Evaluation of Zika Diagnostics for Epidemic Preparedness

Abstract

Background: Development and evaluation of diagnostics for diseases of epidemic potential are often funded during epidemics and left unfinished once the epidemic is over, leaving countries ill-prepared to combat the next epidemic. UNICEF partnered with USAID to address this important gap by investing in an advance purchase commitment (APC) mechanism to accelerate the development and availability of Zika diagnostics. A central pillar of this initiative was a process for rigorous test evaluations. Methods: A network of EU-funded ZikaPLAN sites in Africa, Asia, Latin America with access to well-characterized clinical specimens were selected to evaluate rapid diagnostic tests (RDTs) for the detection of antibodies against Zika virus (ZIKV), chikungunya virus (CHIKV), yellow fever virus (YFV), and dengue virus (DENV) using a standardised protocol.
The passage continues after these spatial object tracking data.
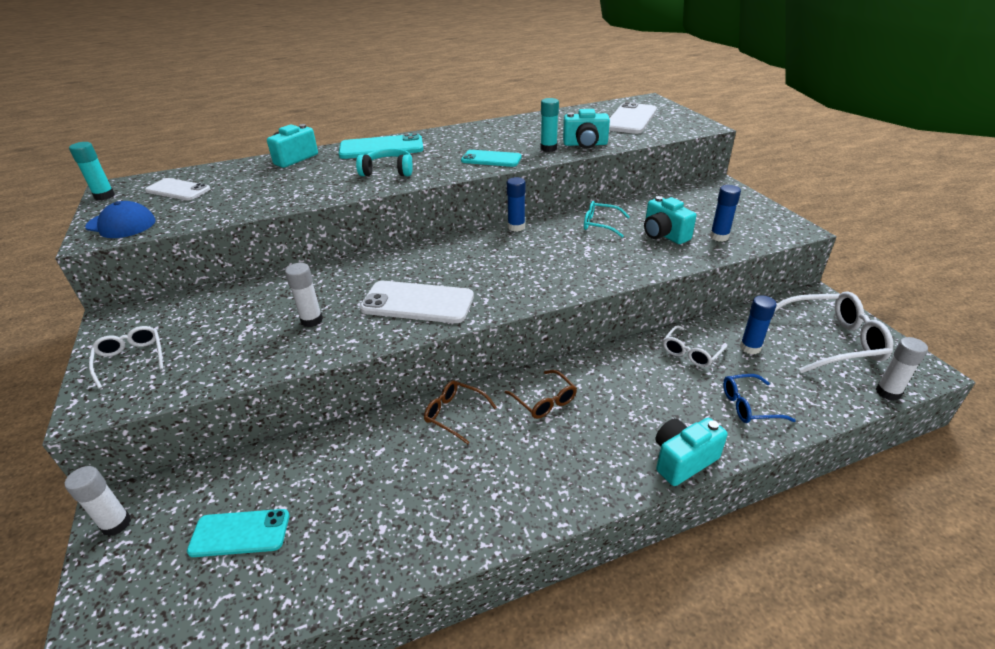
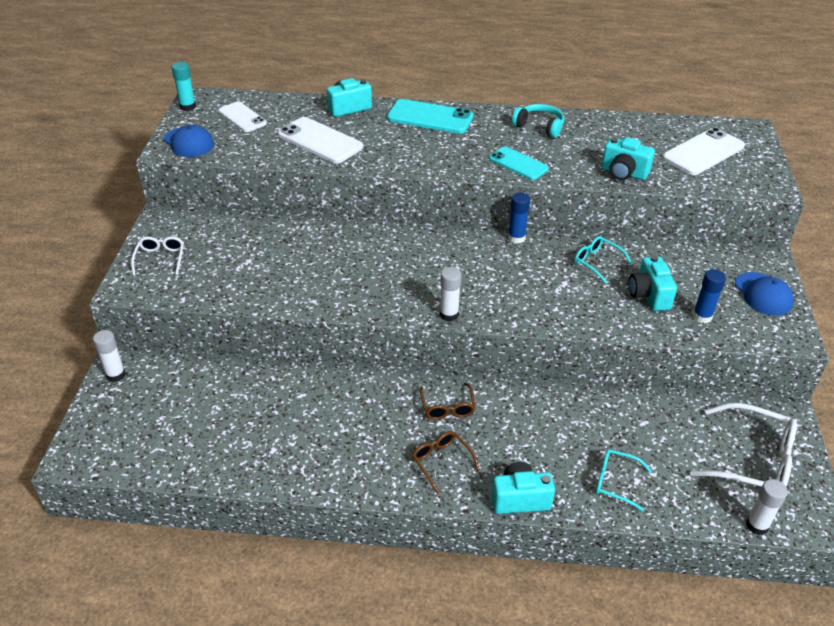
camera: 25 degrees right, 5 degrees up
(240, 533) = (184, 413): turquoise phone -> none
(311, 320) = (294, 272): white glue stick -> white glue stick (449, 314)
(388, 171) = (417, 149): turquoise headphones -> turquoise headphones (539, 127)
(417, 303) = (381, 286): white phone -> white phone (320, 141)
(454, 414) = (371, 389): brown glasses -> brown glasses (441, 462)
(548, 149) = (583, 167): turquoise glue stick -> none
(691, 352) = (606, 417): white glasses -> none
(744, 208) = (763, 294): none -> blue cap
(748, 405) = (615, 482): blue glasses -> turquoise glasses
(750, 347) = (666, 434): blue glue stick -> none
Evaluation panels included Zika specimens collected during acute and convalescent stages of ZIKV outbreaks and specimens that assess potential cross-reactive antibody responses. Findings: Of five Zika RDTs evaluated, three were found to meet criteria for UNICEF procurement. The sensitivity/specificity for ChemBio ZCD system for anti-ZIKV IgM was 79.0%/97.1%, anti-DENV IgM was 90.0%/89.2%, anti-CHIKV IgM was 90.6%/97.2%. The sensitivity and specificity of the test for anti-ZIKV IgM and IgG antibodies was 86.4% and 92.7%, and 82.8% and 59.6%, respectively. The sensitivity/specificity for the SD Biosensor anti-ZIKV IgM was 96.8%/90.8%, anti-DENV IgM was 71.8%/80.7%, the DENV NS1 glycoprotein was 90.0%/90.2%, anti-YFV IgM was 84.6%/98.6%, anti-CHIKV IgM was 86.3%/92.0%. Interpretation: Biobanking networks provide access to specimens that were used to rapidly evaluate diagnostic tests for diseases of epidemic potential and facilitated procurement of tests eligible for procurement by funders. Funding: This work was supported by the USAID grant GHA-G-00-07-00007 and ZikaPLAN (European Union’s Horizon 2020 Research and Innovation Programme under Grant Agreement No. 734584). Declaration of Interest: We declare that we have no conflicts of interest. Ethical Approval: All sites have institutional and ethics committee approval for the use of archived left over clinical or surveillance specimens for this evaluation.